Labor Day, is a legal holiday celebrated on the first Monday in September in the United States, Puerto Rico, the Canal Zone, and the Virgin Islands.
Canada also celebrates Labour Day on the same day.
In European countries, China and other parts of the world, May Day, the first day in May, is a holiday to celebrate workers and labor unions.
What Labor Day Means
For most people, Labor Day means two things: a day off and a chance to say goodbye to the summer. But why is it called Labor Day? Labor Day is a day set aside to pay tribute to working men and women; it honors the American labor movement and the contributions that workers have made to the strength, prosperity, laws and well-being of the country.
It has been celebrated as a national holiday in the United States and Canada since 1894.

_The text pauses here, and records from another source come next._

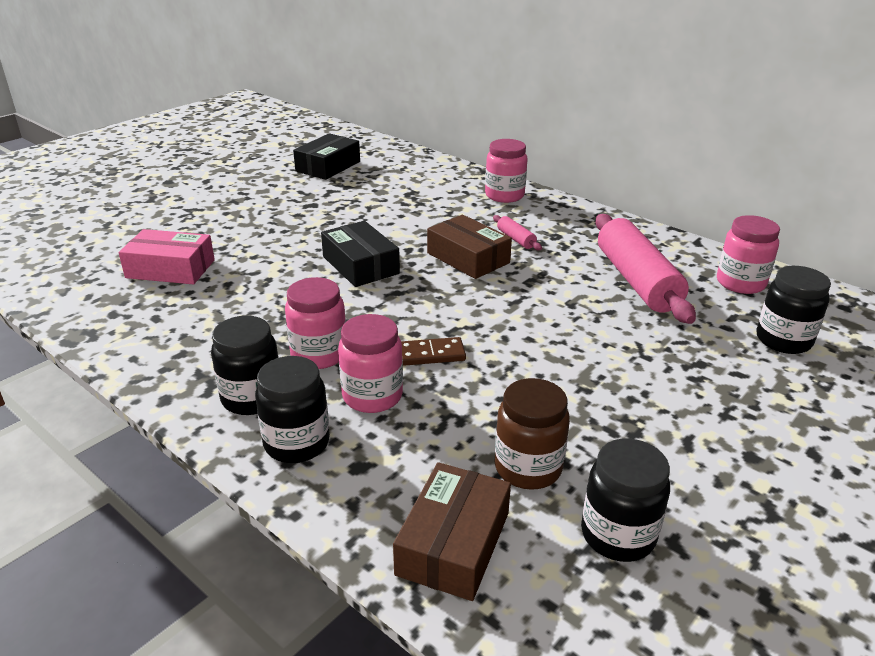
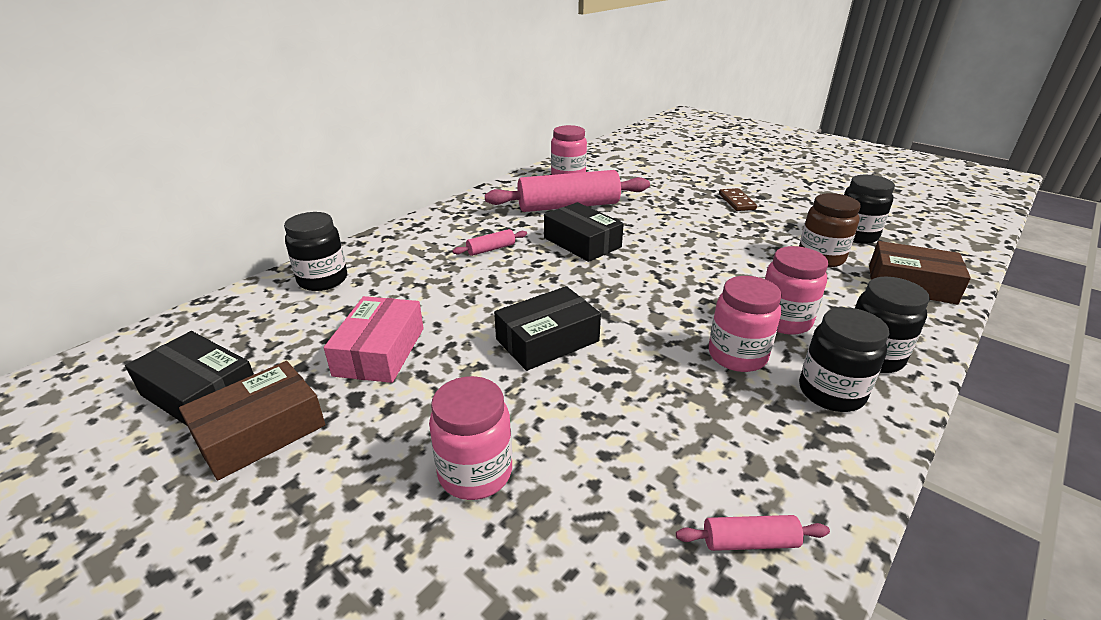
camera: 90 degrees left, 0 degrees up
(133, 327) = (749, 541): none -> pink rolling pin
(170, 269) = (567, 539): pink box -> pink box (380, 351)
(431, 354) = (708, 293): brown domino -> brown domino (736, 202)
(468, 258) = (530, 274): brown box -> brown box (260, 431)
(504, 195) = (384, 251): pink jar -> pink jar (475, 473)
(540, 286) = (582, 242): none -> black box
(783, 340) = (638, 174): black jar -> black jar (323, 280)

“Labor Day differs in every essential way from the other holidays of the year in any country,” said Samuel Gompers, founder and longtime president of the American Federation of Labor. “All other holidays are in a more or less degree connected with conflicts and battles of man’s prowess over man, of strife and discord for greed and power, of glories achieved by one nation over another. Labor Day…is devoted to no man, living or dead, to no sect, race, or nation.”
On Labour Day, federal offices are closed, as well as state offices and most city offices. The United States Postal Service is considered a federal office, so there will be no mail deliveries and the post office will be closed. Most banks will be closed, along with the stock markets.
Who started Labor Day?
Like most cultural events, there is still some doubt over its origination. Some records show that Peter J. McGuire, general secretary of the Brotherhood of Carpenters and Joiners and a cofounder of the American Federation of Labor, was first in suggesting a day to honor working men and women.
However many believe that it was Matthew Maguire, a machinist, not Peter McGuire, who founded the holiday as recent research seems to support the contention that Matthew Maguire proposed the holiday in 1882 while serving as secretary of the Central Labor Union in New York.
Whoever the source was, what we do know is that the Central Labor Union adopted the Labor Day proposal and appointed a committee to plan a demonstration and picnic.
The First Labor Day
The first Labor Day holiday was celebrated on Tuesday, September 5, 1882, in New York City, in accordance with the plans of the Central Labor Union.
In 1884 the first Monday in September was selected as the holiday, and the Central Labor Union urged similar organizations in other cities to follow the example of New York and celebrate a “workingmen’s holiday” on that date. The idea spread with the growth of labor organizations, and in 1885 Labor Day was celebrated in many industrial centers of the country.
In the USA, governmental recognition first came through municipal ordinances passed during 1885 and 1886. The first state bill was introduced into the New York legislature, but the first to become law was passed by Oregon on February 21, 1887. By 1894, 23 other states had adopted the holiday in honor of workers, and on June 28 of that year, Congress passed an act making the first Monday in September of each year a legal holiday in the District of Columbia and the territories.